**Exercise details**.
Below are the records; copy out every line that holds the word "solid".

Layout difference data

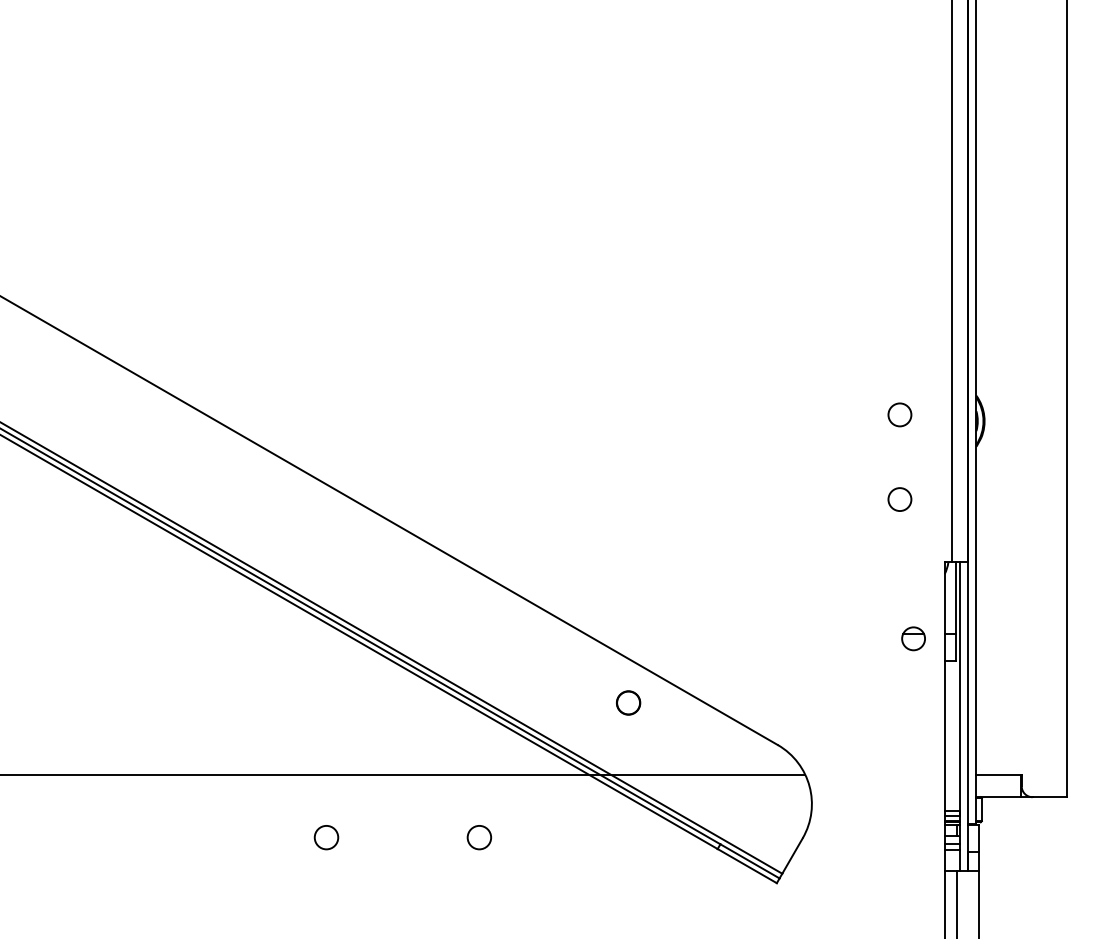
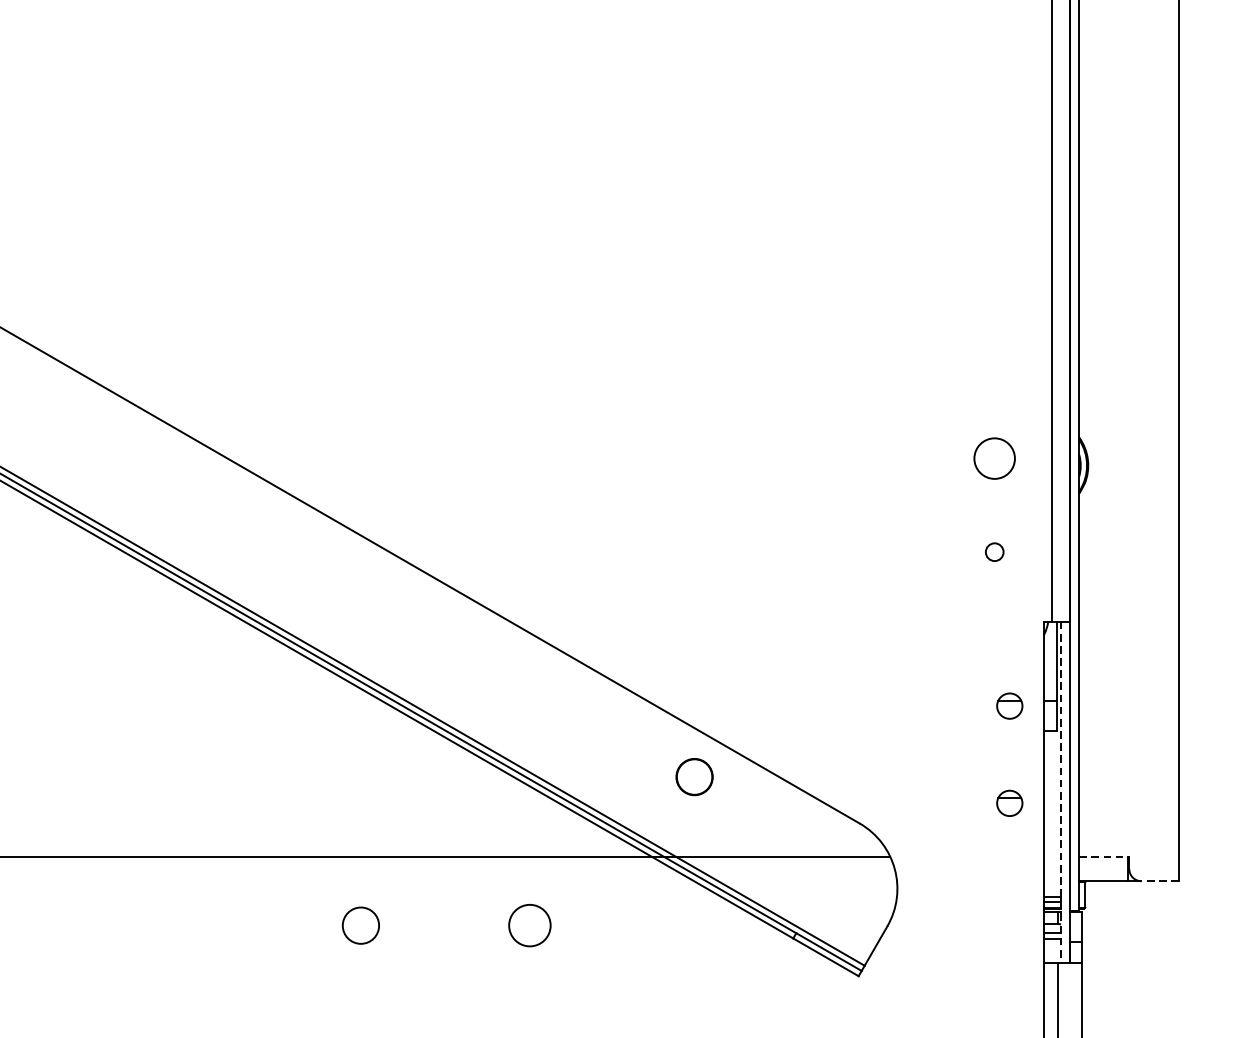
circle: (899, 414) -> (994, 458), size x1.6
circle: (899, 499) -> (994, 552), size x0.7
circle: (628, 702) -> (694, 776), size x1.4
line: (960, 716) -> (1061, 791), solid -> dashed
part: (913, 726) -> (1009, 803), added
line: (999, 775) -> (1104, 857), solid -> dashed
line: (1049, 797) -> (1159, 881), solid -> dashed
circle: (326, 837) -> (360, 925), size x1.4
circle: (479, 837) -> (530, 925), size x1.6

**Expected answer**.
line: (960, 716) -> (1061, 791), solid -> dashed
line: (999, 775) -> (1104, 857), solid -> dashed
line: (1049, 797) -> (1159, 881), solid -> dashed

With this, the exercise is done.